Buttercup just cocked his head, before running after a leaf.

Thresh's frown increased. "Doesn't mean I can't live again"

 
Beetee frowned. "Say, when did you talk so much? You barely spoke during the interviews and stuff.."

Johanna laughed.

 
Thresh shrugged. "Ways"

Buttercup prodded Johanna in the shin before sprinting off.

 
Beetee sighed, and then sat up. "So, where are we, exactly? It appears we're in.. Some woodland..."

Johanna barely felt it since Buttercup was all fwuffy and kawaii and stuff.

 
Thresh nodded. "Yes. And there is no chicken"

Glimmer pounded her fists in the dirt. "SOMEONE HELP ME UP!" she wailed, pouting

 
Although Johanna knew Buttercup wouldn't do anything, she smirked and then yelled at Buttercup, "Go help up your little sparkly friend there!"

Beetee facepalmed and began to weep tears of shame.

 
Glmmer frowned. "I AM NOT SPARKLY! EDWARD CULLEN THE HOTNESS IS SPARKLY, I AM NOT WORTHY OF HIM!!"

Thresh nodded. "So.. what are we meant to do?"

 
I'll be Rue and FoxFace.

Rue heard the voice say "Let the 7(WHATEVER NUMBER)th Hunger Games begin!" and ran like hell to the nearest tree.
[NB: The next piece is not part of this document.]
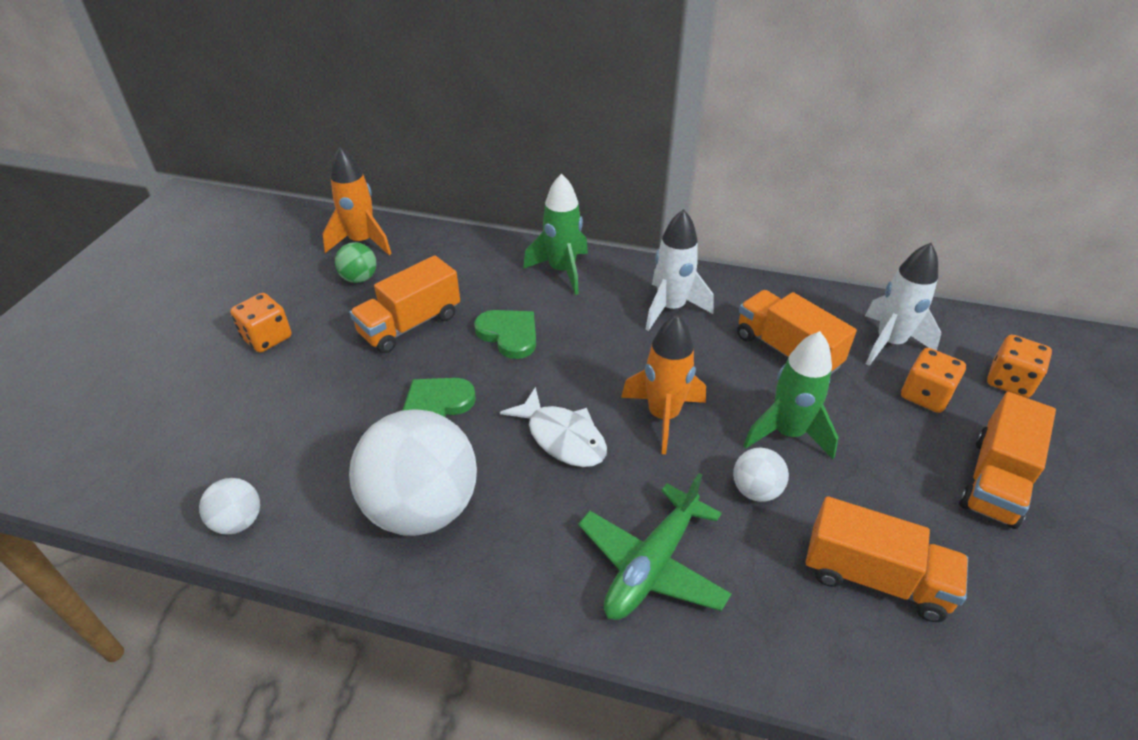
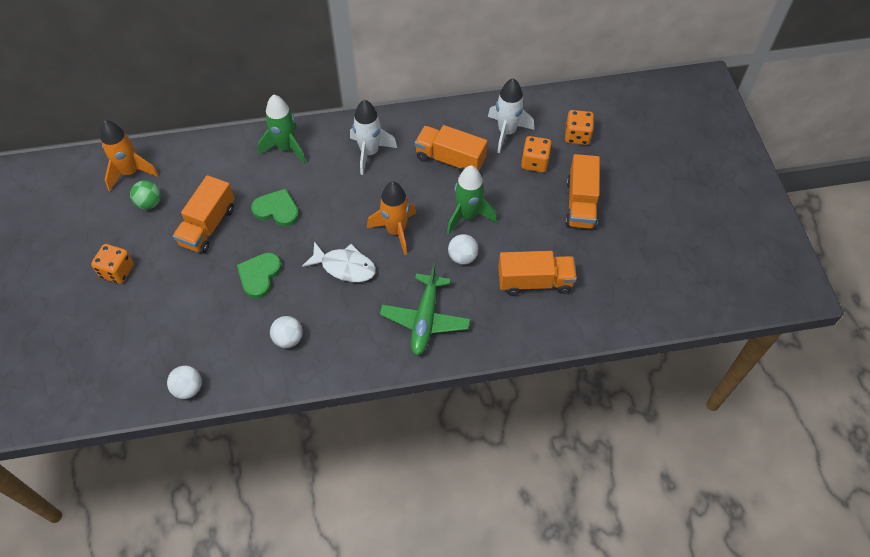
camera: 25 degrees left, 15 degrees up
(422, 508) = (288, 339): white ball -> white ball, size x0.45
She lay there, awake, and sow some Foxfaced girl. She peered out of her tree, and suddenly popped it back in when she saw the foxfaced girl looking in the same direction. "Dont climb up the tree! Dont climb up the tree!" She thought.

 
Beetee took a moment or two to collect himself, and then he simply shook his head. "I don't know. All I can say is, the Capital's technology was better than I thought. It seems they can suddenly transport people on the spot. That surprises me. Technically, teleportation is something that shouldn't be physically possible, and.." He began to continue off onto some long speech involving tons of laws of physics as well as time and other stuff.

Johanna raised an eyebrow. "Edward Cullen? Who the heck is that? Some stupid District 1 guy who has the hots for you, or vice versa?" Johanna snorted.

 
Thresh blinked. "Chicken is still better"
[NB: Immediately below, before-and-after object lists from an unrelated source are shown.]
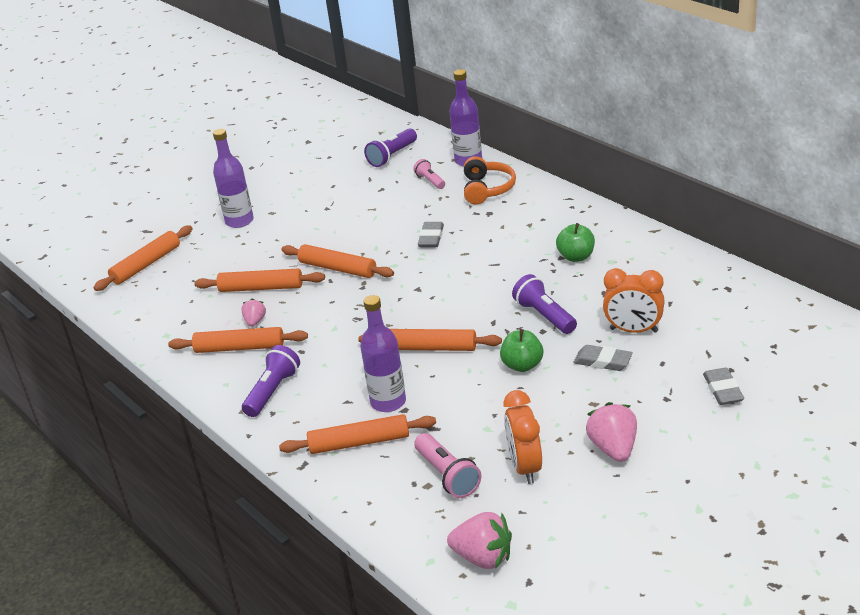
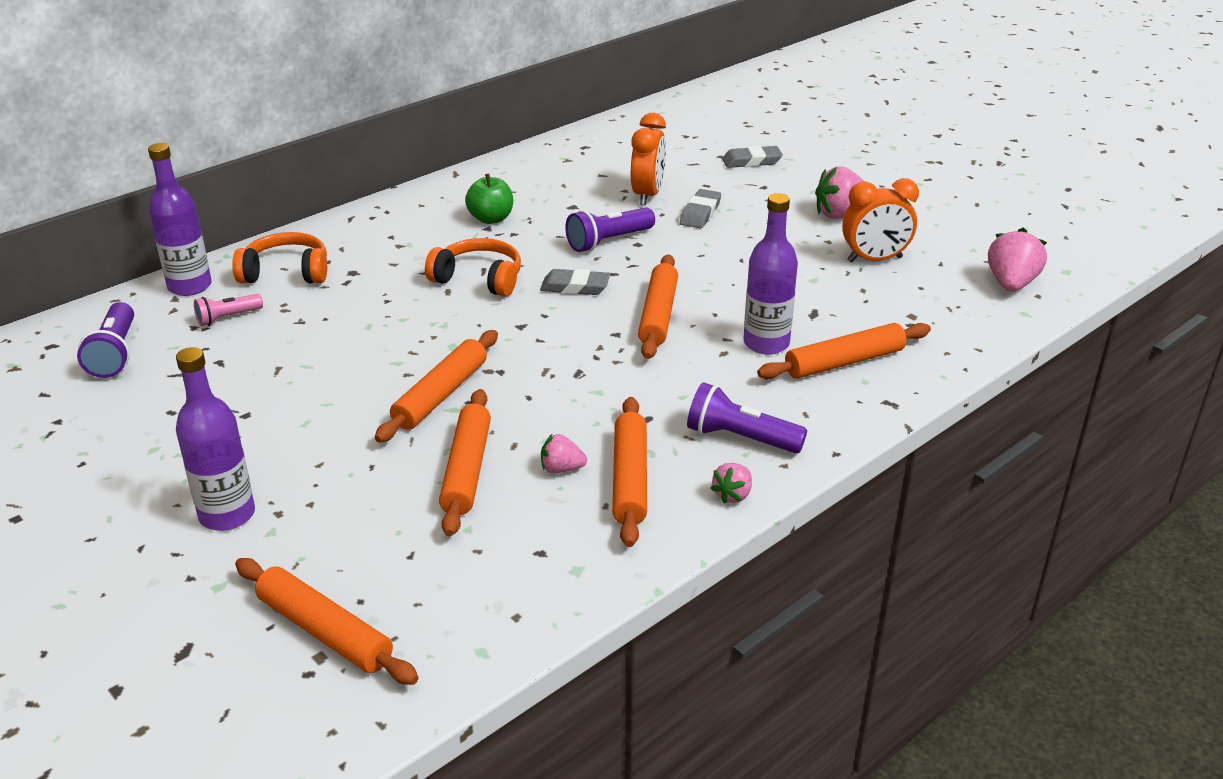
camera: 95 degrees left, 0 degrees up
(215, 389) = (733, 495): none -> pink strawberry
(359, 442) = (844, 362): orange rolling pin -> orange rolling pin turned 75 degrees clockwise
(392, 156) = (115, 353): purple flashlight -> purple flashlight turned 45 degrees clockwise
(431, 238) = (394, 316): grey eraser -> grey eraser (575, 287)
(447, 475) = (894, 303): pink flashlight -> none
(481, 263) = (478, 279): none -> orange headphones
(522, 365) = (702, 257): green apple -> none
Glimmer jumped upright, spluttering. "How can you NOT know who Edward Cullen is! He's the most beautiful, perfect, handsome, smart, strong and amazingggg person ever!!" she cried, flailing.

 
Johanna glared at her. "Wow, you are so dense! Love is such a waste of time." She began to laugh cruelly at Glimmer.

 
Thresh turned around slowly and frowned at Johanna. "You got chicken?"

 
Beetee was still talking.

Johanna rolled her eyes. "No, I don't, 'roid boy. What's with you and chicken, anyway?"

 
Katniss used her Mary Sueness and killed everyone.

 
Haymitch, although he was dead, came back to life, his wounds magically healed by the power of power. He got up, and then punched Katniss in the face.

Beetee died but kept talking anyway.

Johanna somehow came back to life, unexplained, and continued glaring and laughing at Thresh and Glimmer.

 
Katniss was unaffected by the Beetee. She punched Johanna in the face for no particular reason.

 
Thresh and Glimmer lived like pros.

Thresh grunted. "Because I can like it, why are you so angry?"

 
Rue and Foxface magically woke up by the power of love and somehow formed an alliance and then walked over to fatniss. And then Rue declared in a monotone voice, "I DECLARE THIS FATNISS NOW INTO A RUE 2 AND SHE WILL FOLLOW MY COMMANDS!" And then Foxface turned into a fox with a facebook symbol stuck to her head.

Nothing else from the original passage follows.